The high school-level production quality is largely due to the performances, many of which are unspecific and weirdly guarded. But then there is Georgia King. A strong performer, she generally excels in any role she’s given, drawing in the attention of the audience rather than desperately and pathetically reaching out for it. King has an unusual, though not at all unpleasant, voice; one can tell that she is concerned with far more than merely ‘sounding good’. King is fearless: her facial expressions are over the top, her body moves freely. Though costumed as a terribly provocative waitress, she never indulges in her own attractiveness. On the contrary, she is unafraid to be a clown in hot clothing, which makes for a hilarious and unsettling performance of The Ballad of Dorothy Parker.

The more successful numbers in the show are those like King’s Ballad of Dorothy, the numbers that, in line with a major goal of the production, find a way to theatricalize the emotional essence of a song rather than simply reproduce it poorly. The number Hot Thing is another of these. Hot Thing is terrifying and humorous, screechy, tense, intimidating. The song concludes with a collective nails-on-a-chalkboard vocal fry and scream uttered by the whole cast; instruments slide up and down; drums roll; voices rise and fall and scrape inhumanly. The arrangement and interpretation of the song are utterly bizarre and unique, and yet capture something of the aggressively sexy Prince original. Another exciting arrangement, the most successful in the show, is Housequake. John McClean rips on the drums, while the cast slides in and out of a tap number. Yet, it’s not a tap number; the formation of the dancers is loose and free. The tap shoes serve as rhythm alone, feeding in and out of the drums and in and out of the cast’s shouts as they jump around the stage and jam. And this time, for the first time in the show, the collective energy is truthful. The shouts of support and excitement, which in every other number were uncomfortably actor-ly, seem to come out of a group of performers having a blast onstage. The cast is in its element and is having fun; thus, it is a delight to watch and a respite amidst innumerable conventional and boring choral arrangements.

Musically, I Think I’m Falling falls apart. This musically-reliant piece meant to showcase and challenge ETW students is irresponsibly chosen for a cast largely made up of non-musicians. Pitch is a mess. There is never a sense of groove, of tight ensemble work or togetherness. Many cast members play instruments, but too many at a beginner level. Out of this chaos shines Jake Brasch, a solid keys player and a heavenly tenor. His voice on Toni Mitchell’s ballad Case of You is gentle and lilting, and his classical training is evident, yet Brasch also comfortably navigates the blues/rock realm, with a clear, healthy tenor belt. Best of all, Brasch is an anti-actor, one of those who allows a delicate smile and truthful soul to tell a story, devoid of forced character and feigned emotion. Brasch’s style is outwardly the opposite of King’s eerie clownlike one, yet both are exciting and appropriate interpretations of character in this Prince concert-world. Other performers succeed in moments, but no one with as much consistency as Brasch or King.

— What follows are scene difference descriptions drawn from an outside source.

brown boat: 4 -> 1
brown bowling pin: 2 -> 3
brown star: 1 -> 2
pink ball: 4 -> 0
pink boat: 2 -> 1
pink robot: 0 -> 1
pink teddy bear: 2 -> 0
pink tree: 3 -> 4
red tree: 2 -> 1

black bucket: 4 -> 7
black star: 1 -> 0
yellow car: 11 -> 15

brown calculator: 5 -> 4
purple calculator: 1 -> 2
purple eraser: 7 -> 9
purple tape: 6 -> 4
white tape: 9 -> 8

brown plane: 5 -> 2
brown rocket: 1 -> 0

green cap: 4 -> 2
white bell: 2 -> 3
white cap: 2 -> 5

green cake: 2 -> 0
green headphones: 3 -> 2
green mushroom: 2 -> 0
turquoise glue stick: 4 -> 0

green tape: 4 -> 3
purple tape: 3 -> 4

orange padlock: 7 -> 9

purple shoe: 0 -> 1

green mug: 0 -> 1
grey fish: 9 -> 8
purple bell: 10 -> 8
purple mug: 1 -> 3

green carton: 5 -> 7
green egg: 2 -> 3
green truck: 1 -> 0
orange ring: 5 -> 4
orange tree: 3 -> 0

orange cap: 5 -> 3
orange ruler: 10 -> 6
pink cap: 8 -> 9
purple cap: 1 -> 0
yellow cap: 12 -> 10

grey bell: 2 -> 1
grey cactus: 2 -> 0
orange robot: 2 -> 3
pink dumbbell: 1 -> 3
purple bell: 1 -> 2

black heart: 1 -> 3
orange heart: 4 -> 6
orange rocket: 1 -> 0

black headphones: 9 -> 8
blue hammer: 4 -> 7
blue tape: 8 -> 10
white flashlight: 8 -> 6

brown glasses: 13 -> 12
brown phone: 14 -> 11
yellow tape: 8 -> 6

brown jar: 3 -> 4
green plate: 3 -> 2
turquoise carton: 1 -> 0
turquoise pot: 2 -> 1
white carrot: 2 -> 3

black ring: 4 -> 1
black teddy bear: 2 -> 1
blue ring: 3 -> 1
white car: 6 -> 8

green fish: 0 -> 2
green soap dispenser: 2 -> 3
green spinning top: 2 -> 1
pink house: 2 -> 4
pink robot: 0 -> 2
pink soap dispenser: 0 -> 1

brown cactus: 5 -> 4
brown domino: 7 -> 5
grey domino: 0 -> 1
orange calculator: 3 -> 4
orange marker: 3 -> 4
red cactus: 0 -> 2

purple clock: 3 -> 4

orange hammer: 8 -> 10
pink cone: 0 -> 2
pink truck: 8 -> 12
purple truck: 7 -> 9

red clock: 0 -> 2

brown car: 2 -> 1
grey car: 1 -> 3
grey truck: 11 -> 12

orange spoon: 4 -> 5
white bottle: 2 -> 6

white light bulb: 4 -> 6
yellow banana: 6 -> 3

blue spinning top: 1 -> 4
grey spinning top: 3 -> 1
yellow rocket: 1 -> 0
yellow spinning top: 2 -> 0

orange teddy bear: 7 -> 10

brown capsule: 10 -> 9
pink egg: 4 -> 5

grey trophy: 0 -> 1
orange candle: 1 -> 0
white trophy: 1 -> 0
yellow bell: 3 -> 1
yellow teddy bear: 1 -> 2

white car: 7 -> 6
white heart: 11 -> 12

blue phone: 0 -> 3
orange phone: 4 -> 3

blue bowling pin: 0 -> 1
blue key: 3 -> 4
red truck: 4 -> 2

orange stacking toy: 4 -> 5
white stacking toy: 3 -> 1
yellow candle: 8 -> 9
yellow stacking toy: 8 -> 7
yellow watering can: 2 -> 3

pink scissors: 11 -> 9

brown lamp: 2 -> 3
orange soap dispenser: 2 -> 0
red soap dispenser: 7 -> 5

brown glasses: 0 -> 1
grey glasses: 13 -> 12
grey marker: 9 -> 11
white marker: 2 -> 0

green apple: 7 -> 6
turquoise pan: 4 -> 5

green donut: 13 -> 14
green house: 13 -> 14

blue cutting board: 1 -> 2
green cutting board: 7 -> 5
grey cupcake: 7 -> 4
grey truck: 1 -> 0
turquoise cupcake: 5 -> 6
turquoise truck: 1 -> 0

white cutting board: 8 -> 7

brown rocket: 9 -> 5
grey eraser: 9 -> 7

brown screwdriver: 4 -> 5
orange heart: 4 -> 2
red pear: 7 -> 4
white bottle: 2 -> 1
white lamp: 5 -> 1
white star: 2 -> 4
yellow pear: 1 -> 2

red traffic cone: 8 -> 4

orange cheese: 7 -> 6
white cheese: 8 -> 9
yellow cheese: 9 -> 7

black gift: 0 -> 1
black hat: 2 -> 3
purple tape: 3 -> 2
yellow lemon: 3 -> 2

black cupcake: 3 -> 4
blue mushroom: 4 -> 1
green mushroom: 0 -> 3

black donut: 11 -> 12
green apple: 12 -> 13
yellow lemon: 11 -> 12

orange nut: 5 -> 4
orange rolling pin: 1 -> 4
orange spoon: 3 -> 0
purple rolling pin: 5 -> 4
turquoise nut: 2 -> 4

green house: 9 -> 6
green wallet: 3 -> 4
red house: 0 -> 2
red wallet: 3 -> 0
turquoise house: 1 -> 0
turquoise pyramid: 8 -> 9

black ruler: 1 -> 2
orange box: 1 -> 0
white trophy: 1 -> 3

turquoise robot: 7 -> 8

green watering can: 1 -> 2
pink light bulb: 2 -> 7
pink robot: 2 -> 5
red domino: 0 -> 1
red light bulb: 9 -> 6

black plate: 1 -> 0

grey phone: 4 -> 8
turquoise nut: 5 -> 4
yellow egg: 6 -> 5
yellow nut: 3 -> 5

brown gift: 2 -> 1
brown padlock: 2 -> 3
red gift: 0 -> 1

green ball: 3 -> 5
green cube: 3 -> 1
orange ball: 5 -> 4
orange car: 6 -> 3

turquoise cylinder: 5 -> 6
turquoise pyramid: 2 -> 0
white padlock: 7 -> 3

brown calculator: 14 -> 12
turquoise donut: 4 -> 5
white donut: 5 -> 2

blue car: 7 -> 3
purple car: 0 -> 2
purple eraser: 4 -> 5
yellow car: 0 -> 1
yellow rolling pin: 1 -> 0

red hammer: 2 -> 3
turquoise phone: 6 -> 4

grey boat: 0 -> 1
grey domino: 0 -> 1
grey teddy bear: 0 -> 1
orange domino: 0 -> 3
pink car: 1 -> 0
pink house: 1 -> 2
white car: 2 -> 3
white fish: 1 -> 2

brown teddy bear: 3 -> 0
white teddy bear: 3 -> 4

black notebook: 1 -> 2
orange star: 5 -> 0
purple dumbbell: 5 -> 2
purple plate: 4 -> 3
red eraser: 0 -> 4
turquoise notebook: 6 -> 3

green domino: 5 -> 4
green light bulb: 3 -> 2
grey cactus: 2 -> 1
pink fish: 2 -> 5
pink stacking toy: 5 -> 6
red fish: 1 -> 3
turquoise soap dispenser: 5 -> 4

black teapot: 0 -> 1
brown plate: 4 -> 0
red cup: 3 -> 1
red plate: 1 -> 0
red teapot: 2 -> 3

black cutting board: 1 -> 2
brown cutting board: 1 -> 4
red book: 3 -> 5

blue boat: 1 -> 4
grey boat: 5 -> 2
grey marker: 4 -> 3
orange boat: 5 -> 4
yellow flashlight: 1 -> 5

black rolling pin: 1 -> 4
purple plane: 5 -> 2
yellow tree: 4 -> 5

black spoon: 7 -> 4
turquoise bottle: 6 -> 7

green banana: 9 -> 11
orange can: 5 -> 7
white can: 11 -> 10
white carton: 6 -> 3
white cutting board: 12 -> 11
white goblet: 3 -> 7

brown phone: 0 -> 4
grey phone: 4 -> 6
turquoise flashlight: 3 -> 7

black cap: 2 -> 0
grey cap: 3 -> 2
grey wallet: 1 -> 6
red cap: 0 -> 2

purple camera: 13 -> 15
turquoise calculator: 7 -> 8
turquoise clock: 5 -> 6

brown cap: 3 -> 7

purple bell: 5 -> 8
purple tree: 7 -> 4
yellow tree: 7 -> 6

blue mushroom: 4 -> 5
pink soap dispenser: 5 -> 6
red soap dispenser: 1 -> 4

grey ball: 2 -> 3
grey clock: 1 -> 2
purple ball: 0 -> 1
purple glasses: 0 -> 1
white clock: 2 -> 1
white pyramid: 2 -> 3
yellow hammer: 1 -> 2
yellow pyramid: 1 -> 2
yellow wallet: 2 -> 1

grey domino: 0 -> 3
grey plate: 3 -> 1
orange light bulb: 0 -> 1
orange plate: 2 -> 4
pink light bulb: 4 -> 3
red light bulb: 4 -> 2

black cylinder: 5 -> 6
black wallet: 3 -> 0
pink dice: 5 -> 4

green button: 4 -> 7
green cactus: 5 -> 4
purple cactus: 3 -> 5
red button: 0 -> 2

The tragedy of I Think I’m Falling lies in one line of Richard Armstrong’s director’s note, which proudly reads, “I told the cast that my first priority was to celebrate each one of them in the fullest way possible.” Ironically, the cast appears pushed beyond their limits, out of their element, humiliated rather than celebrated. Armstrong, a fulltime ETW faculty member and expert on vocal technique ignores his role as teacher, allowing students to sing past their physical limits into evident vocal tension, and past their stylistic strengths into weak, empty imitations of pop and rock singing. Co-director Jonathan Hart Makwaia is also disappointingly hands-off. One of Makwaia’s previous NYU pieces, Ovid in the Dark, featured incredibly strong vocal composition and technique, manipulating the voice to become both concrete and abstract sound design and storytelling. Yet this piece includes a majority of weak, uninteresting vocal arrangements, indicating nothing but Makwaia’s lack of instruction as, undoubtedly, most students would have been new to arrangement and composition.

I Think I’m Falling entirely lacked a sense of the gestalt. The story, perhaps tied loosely around actor Ian Lockwood’s character, was vaguely present. Performance styles were inconsistent from actor to actor and song to song. Luckily, the piece was made tolerable by Daniel Dabdoub’s eye-catching and fun design, whose disparate good-and-evil, high-and-low fashion elements were barely out of place in his trippy, Tim Burton-esque world. Thanks to sparkly makeup and a good performance here or there, remarkably, I made it through alright.

Pop Roulette


Last Saturday, I rolled into the PIT ready to see some comedy. A lightup board outside the theatre proclaimed the evening’s lineup of sketch and improv comedy acts. Inside, a rowdy throng of theatre-makers and comedy fans chattered loudly at the ever-crowded bar. Amidst the drunken buzz, I seated myself for sketch troupe Pop Roulette’s weekly show.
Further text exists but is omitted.